Backtest Skill

Workflow Checklist

Copy and track progress:

code

Backtest Progress:
- [ ] Step 1: Validate strategy artifact and assumptions
- [ ] Step 2: Verify and ingest historical data
- [ ] Step 3: Configure backtest environment and parameters
- [ ] Step 4: Execute backtest with trading_ops
- [ ] Step 5: Analyze performance and risk metrics
- [ ] Step 6: Diagnose weaknesses and failure modes
- [ ] Step 7: Recommend concrete strategy improvements

Step 1: Validate Strategy Artifact and Assumptions

Confirm strategy file exists and is review-approved:

•Expected path: strategies/<name>.py
•Strategy should already extend nautilus_trader.trading.Strategy
•Ensure parameter list is explicit for tuning

If strategy is missing or incomplete, invoke skill with strategy-generation first.

Capture required assumptions:

•Symbols and asset classes
•Bar interval/timeframe
•Trading session boundaries
•Fee/slippage model expectations

Step 2: Verify and Ingest Historical Data

Use trading_ops to inspect data availability for each symbol/timeframe.

If data is missing or stale:

•Use trading_ops data ingestion to fetch required range
•Confirm timezone/session normalization
•Confirm corporate actions handling where relevant

Use financial_research to cross-check major market events in the period so result interpretation has context.

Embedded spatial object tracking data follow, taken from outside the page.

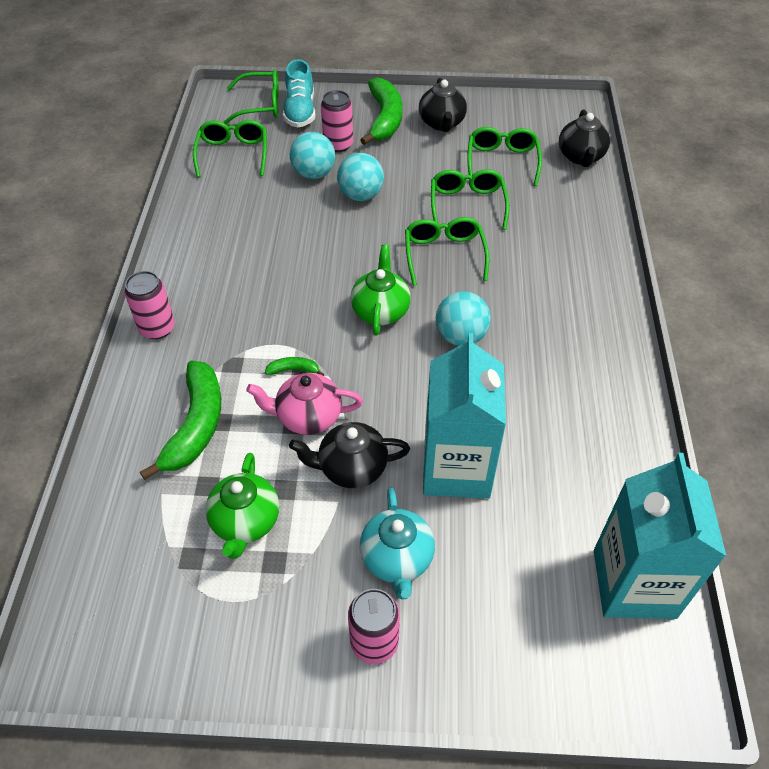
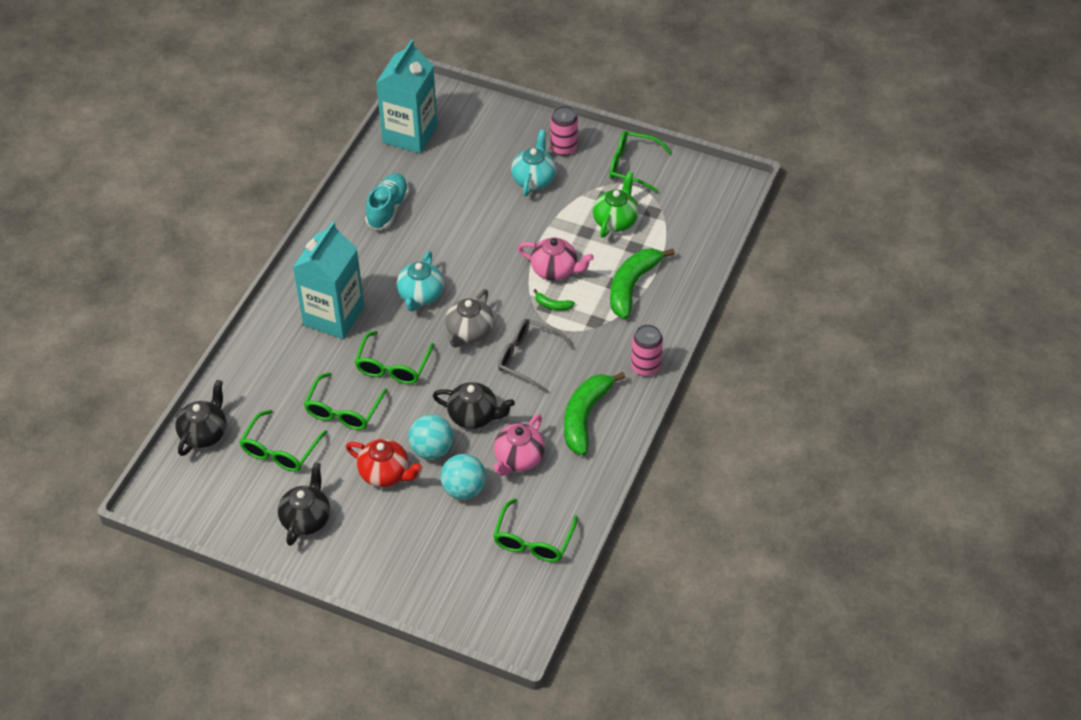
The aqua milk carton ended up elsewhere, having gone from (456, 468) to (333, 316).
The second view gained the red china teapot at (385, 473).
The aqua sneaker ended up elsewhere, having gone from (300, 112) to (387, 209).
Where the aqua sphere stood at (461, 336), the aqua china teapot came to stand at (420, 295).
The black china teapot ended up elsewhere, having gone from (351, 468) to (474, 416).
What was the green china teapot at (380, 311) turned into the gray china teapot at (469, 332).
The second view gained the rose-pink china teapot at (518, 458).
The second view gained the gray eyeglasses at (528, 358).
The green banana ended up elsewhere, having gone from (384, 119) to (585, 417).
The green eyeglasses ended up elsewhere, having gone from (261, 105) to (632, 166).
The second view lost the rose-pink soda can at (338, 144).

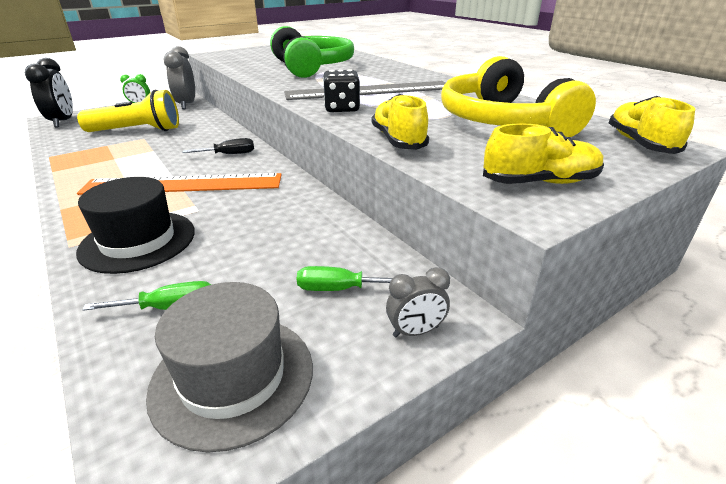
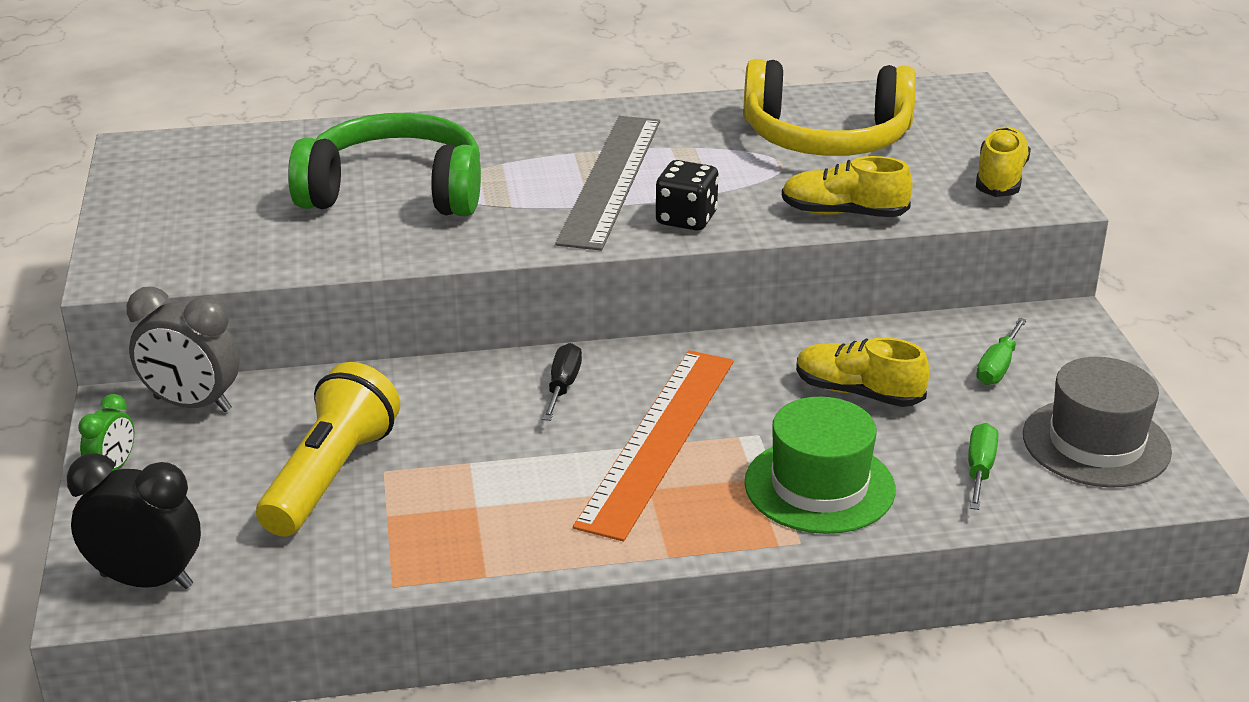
What was the black tall hat at (138, 241) turned into the green tall hat at (819, 486).
The golden sneaker ended up elsewhere, having gone from (640, 143) to (858, 393).
The second view lost the gray clock at (415, 331).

Step 3: Configure Backtest Environment and Parameters

Define a reproducible configuration:

•Start and end dates
•Initial capital
•Commission/fees and slippage assumptions
•Position sizing and max exposure constraints

Define experiment sets:

•Baseline run with default parameters
•Sensitivity runs across key parameters
•Optional walk-forward slices for robustness

Keep configuration explicit in output so runs can be repeated exactly.

Step 4: Execute Backtest with trading_ops

Run backtest through trading_ops and capture full outputs:

•Equity curve and returns series
•Trade list and fill stats
•Exposure and turnover metrics
•Drawdown timeline

If execution fails, report root cause precisely (data gaps, config mismatch, invalid params) and rerun only after correction.

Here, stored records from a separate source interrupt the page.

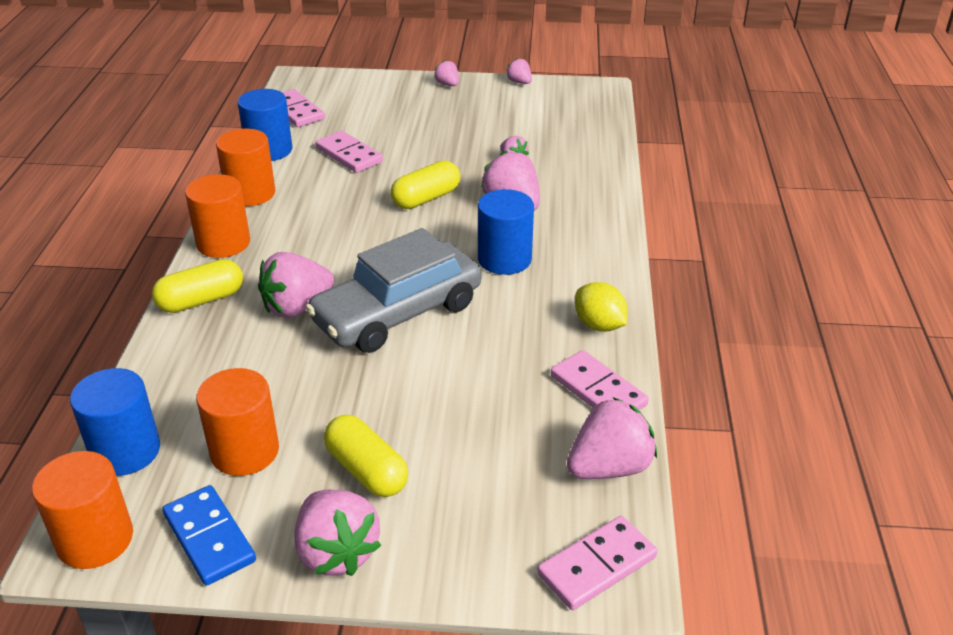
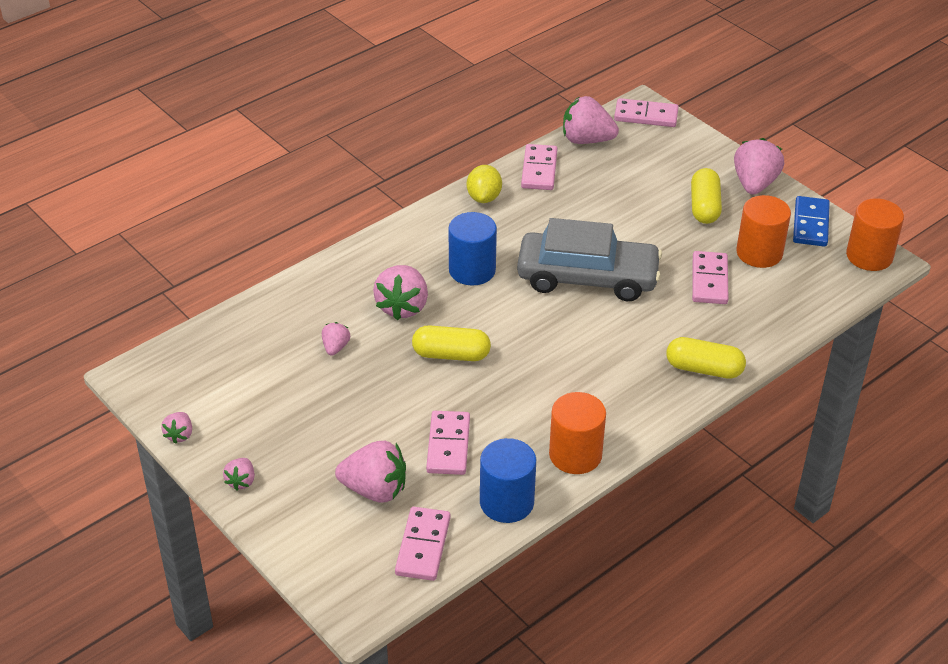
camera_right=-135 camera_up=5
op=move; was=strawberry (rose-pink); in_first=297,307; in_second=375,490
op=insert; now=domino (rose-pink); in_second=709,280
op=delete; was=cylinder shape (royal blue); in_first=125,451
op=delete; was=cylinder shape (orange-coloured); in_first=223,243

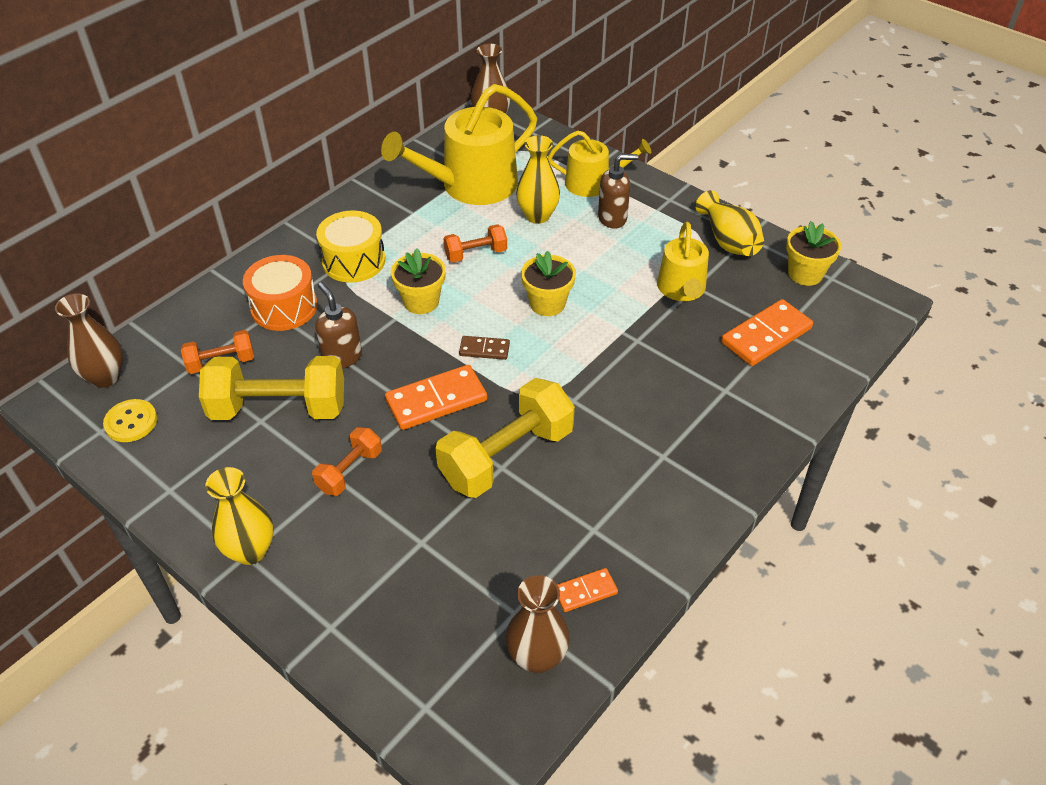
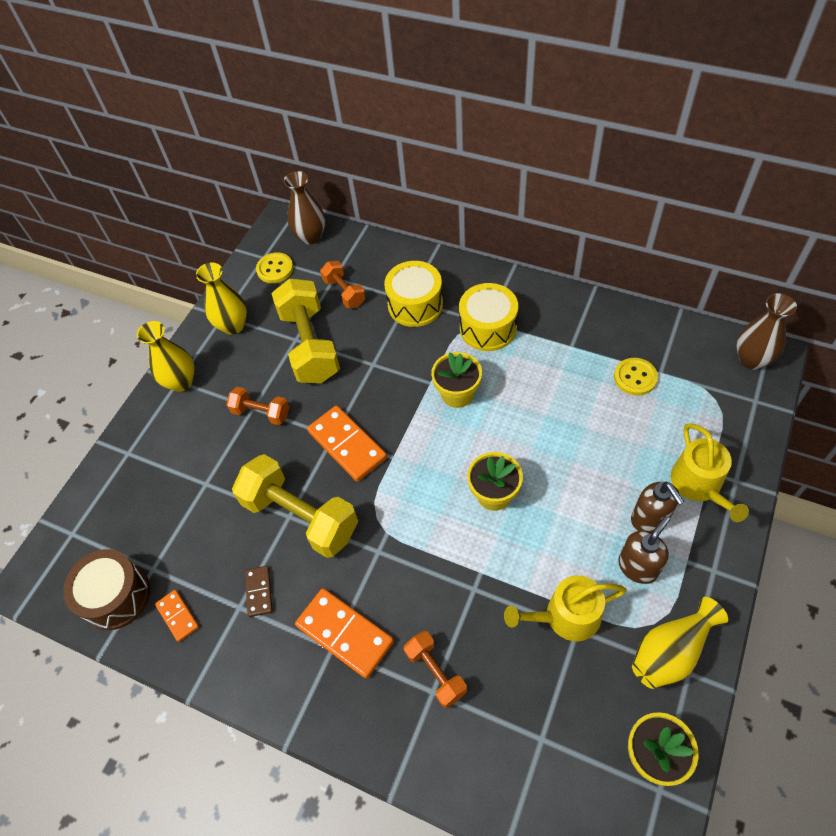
camera_right=80 camera_up=10
op=replace; was=tall vase (dark brown); now=drum (dark brown); in_first=537,657; in_second=116,596
op=move; was=tall vase (bright yellow); in_first=537,216; in_second=233,326
op=move; was=domino (dark brown); in_first=484,349; in_second=259,592
op=move; was=domino (orange-coloured); in_first=766,335; in_second=345,633
op=recolor; was=drum (orange-coloured); now=drum (bright yellow); in_first=284,307; in_second=415,304
op=move; was=dumbbell (orange-coloured); in_first=476,254; in_second=435,672
op=replace; was=watering pot (bright yellow); now=sewing button (bright yellow); in_first=471,185; in_second=635,377
op=move; was=soap dispenser (dark brown); in_first=342,357; in_second=638,567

Step 5: Analyze Performance and Risk Metrics

Use quant_analysis to compute and interpret:

•CAGR/total return
•Sharpe and Sortino
•Max drawdown and drawdown duration
•Win rate, profit factor, expectancy
•Volatility and tail risk proxies (VaR if needed)

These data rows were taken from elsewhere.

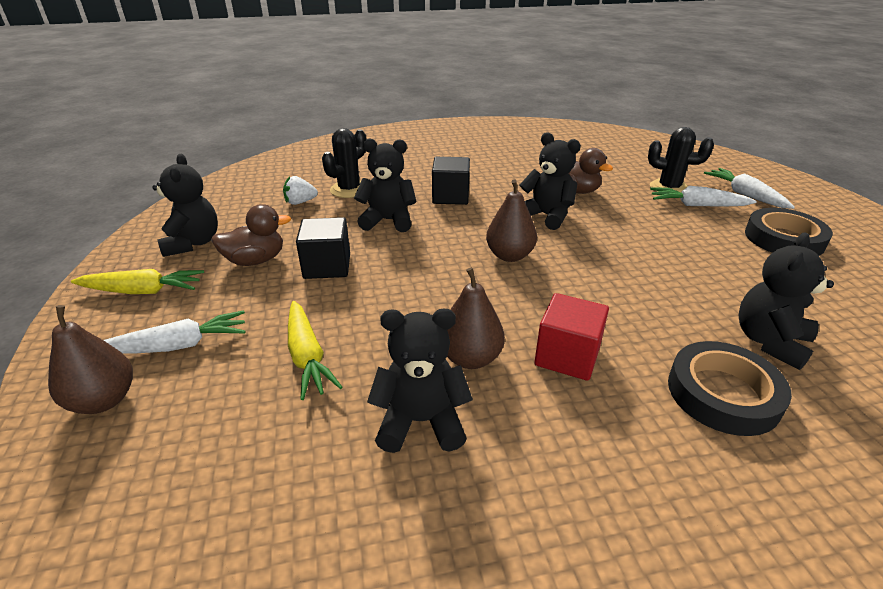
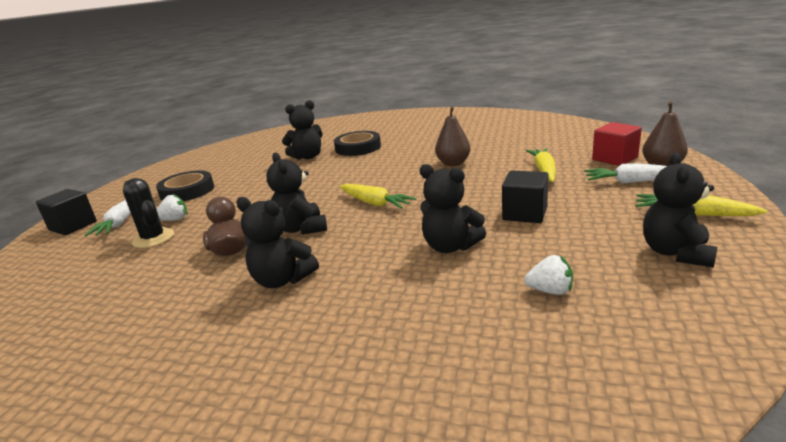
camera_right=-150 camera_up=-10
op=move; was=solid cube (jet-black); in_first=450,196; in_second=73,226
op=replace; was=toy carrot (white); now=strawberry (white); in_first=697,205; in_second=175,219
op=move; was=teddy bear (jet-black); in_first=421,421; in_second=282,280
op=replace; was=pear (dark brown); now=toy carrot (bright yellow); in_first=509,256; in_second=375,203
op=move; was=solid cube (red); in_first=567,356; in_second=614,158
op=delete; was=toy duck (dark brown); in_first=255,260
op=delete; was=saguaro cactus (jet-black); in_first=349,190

Compare baseline against sensitivity runs to identify parameter fragility.

Step 6: Diagnose Weaknesses and Failure Modes

Segment results by regime where possible:

•Trending vs range-bound periods
•High vs low volatility windows
•Event-heavy intervals

Identify specific failure signatures:

•Overtrading during chop
•Late entries in fast trends
•Stops too tight or too loose
•Excess concentration risk

Use financial_research event context and quant_analysis diagnostics together before concluding root causes.

Step 7: Recommend Concrete Improvements

Provide ranked improvement plan with expected impact and risk:

•Parameter adjustments (with tested ranges)
•Signal filters (e.g., volatility or trend filter)
•Risk control upgrades (exposure caps, ATR-based sizing)
•Execution assumptions refinement (slippage realism)

For each recommendation, include:

•Why it addresses observed weakness
•How to test it in the next iteration
•What metric should improve if hypothesis is correct

Close with a proposed next run matrix and, if needed, route to skill paper-trade after acceptable backtest stability.